Stupid

I have dealt with some emotional (and physically) abuse, however, did any of your parents called you stupid or react seemingly unimpressed by every thing you did in school???... I feel that is hitting me the most. How do you deal with that?
neuronerd neuronerd
22-25, F
3 Responses Jan 9, 2013

I think when it comes down to it the problem is that commonsense doesn't apply to our relationships with her parents. If a friend treats us like garbage, it may not happen immediately, but we eventually seek friendship elsewhere. A parent can make it abundantly clear they wouldn't care if we won the presidency, and yet we still have some crazy belief that somehow we might win their approval if we just try a little harder.

It's kind of along the same lines as the other comment, but I graduated college, had a good job, had money insecurity, and still my father who lives in a trailer without a job smoking cigarettes and complaining about the world considers me a failure.

I feel I'm about as over that has never going to be. We keep expecting, or least I always expected in the past, to reach this point where his opinion didn't matter at all. But I realized his opinion will always matter, and a person like that will always use that against you. The reason they continue calling us names and putting us down is because they know we're trained to respond in a way that makes them feel better about themselves. You have to think, these dynamics are pounded into us over the course of years, if not decades.

you may find that you have to avoid contact with them. That may sound harsh, but if someone's not respecting you, whether it's a friend or parent, they don't deserve your respect either.

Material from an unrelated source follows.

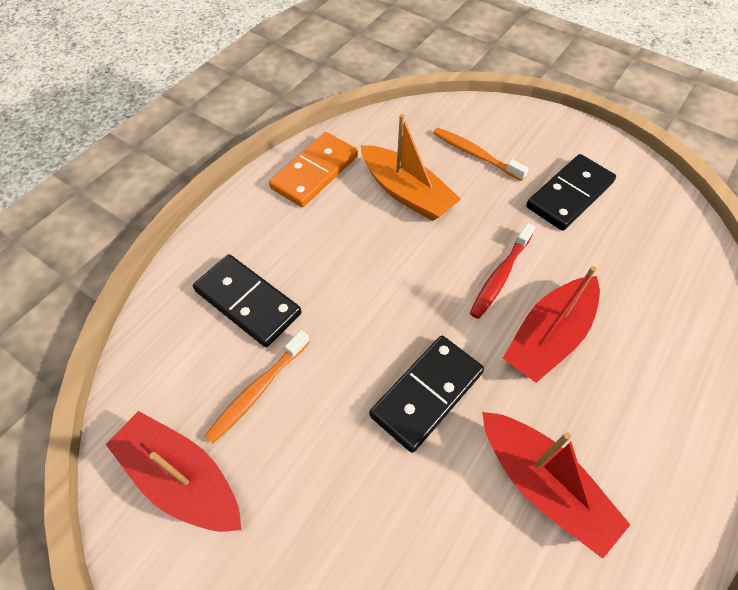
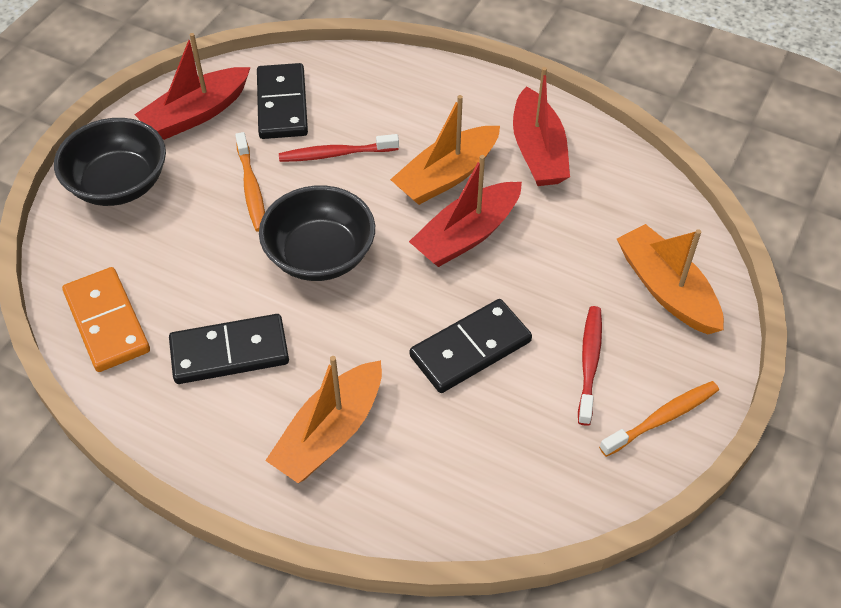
black bowl: 0 -> 2
orange boat: 1 -> 3
red toothbrush: 1 -> 2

Mine do it a lot. Almost constantly, when I think about it. They call me an animal, trash, a scumbag, ungrateful, etc. I was a straight A student in high school, and I graduated from college with honors. But they don't care about that. I am still incapable, stupid, treated as a child or inferior. But one day I got sick of being yelled at for no reason and I realized I'd done nothing wrong. I realized my "parents" were taking their anger (from whatever that angered them) on me, and I didn't deserve that. I went back in time and remembered all the times they threatened me, blackmailed me, treated me like less than dirt, and even beat me. I realized I don't deserve it. I've done nothing to anger them, ashame them, I've never been a "rebel" or "disobedient" - on the contrary, I've been a model child.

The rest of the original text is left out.